Вот и все, что было с Иви, насколько я могу судить. Но это не вся правда. Это лишь концентрат правды.
Потому что — не стоит лукавить — с того дня, как Иви появилась на свет, Эйлин ежеминутно тряслась за ее жизнь. Едва заглянув в мутные младенческие глазки, она испытала такой страх, какого никогда в жизни не ведала. Отлучить Иви от лекарств — пустяки в сравнении с драмой отнятия от груди или трехактной оперой приучения к грудному вскармливанию.
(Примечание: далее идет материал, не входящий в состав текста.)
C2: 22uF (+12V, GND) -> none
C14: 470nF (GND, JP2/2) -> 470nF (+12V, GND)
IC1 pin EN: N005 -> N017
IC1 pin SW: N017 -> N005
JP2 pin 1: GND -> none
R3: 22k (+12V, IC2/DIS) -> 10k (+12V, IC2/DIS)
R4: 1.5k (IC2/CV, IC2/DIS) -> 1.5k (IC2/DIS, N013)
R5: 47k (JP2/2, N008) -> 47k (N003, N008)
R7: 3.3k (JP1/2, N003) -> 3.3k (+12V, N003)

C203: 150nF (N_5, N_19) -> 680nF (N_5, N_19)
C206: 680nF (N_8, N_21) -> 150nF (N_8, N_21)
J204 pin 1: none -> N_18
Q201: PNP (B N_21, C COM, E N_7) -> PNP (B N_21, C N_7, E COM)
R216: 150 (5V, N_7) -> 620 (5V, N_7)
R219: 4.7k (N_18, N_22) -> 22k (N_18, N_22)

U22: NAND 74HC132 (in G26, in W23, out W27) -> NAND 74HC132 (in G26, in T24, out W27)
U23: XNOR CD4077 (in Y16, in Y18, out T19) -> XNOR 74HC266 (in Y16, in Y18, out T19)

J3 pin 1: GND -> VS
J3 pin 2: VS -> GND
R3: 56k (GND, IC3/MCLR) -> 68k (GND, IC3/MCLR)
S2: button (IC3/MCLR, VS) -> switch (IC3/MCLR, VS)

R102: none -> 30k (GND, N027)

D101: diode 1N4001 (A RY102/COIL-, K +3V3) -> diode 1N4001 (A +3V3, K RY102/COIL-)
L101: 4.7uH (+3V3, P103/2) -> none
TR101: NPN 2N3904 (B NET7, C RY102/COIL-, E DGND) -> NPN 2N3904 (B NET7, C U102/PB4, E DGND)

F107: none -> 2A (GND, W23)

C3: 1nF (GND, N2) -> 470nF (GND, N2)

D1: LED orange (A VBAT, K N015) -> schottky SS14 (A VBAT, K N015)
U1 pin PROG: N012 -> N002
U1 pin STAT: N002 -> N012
И хотя напрашивается вывод, будто Эйлин сама отвадила мужа, если сверить даты (а я сверяла), прислушаться к многозначительным паузам и сделать выводы, вы уличите Шона минимум в одной неверности
И пусть следствие ясно, причину еще предстоит выявить.
Следствие может проступить спустя много лет, когда отправишься на ужин с новой партнершей, а она вдруг скажет: «Погляди, кто за тем столиком!»
Подозреваю, первый романчик он закрутил с той специалисткой по налогам, которую я видела на конференции в Швейцарии. Судя по датам, Иви была еще в пеленках, когда начались краткие, мерзкие, пылкие свидания. Окошко или форточку в свое сердце он приоткрыл на кухне у Фионы, когда та только что забеременела Джеком. Иви сравнялось три, и раз он заговорил с соседкой о печали и одиночестве своей жены, значит, у той уже был повод для печали. Хотя допускаю, что повода и не было, а Шон просто выдумывал, о чем бы поговорить.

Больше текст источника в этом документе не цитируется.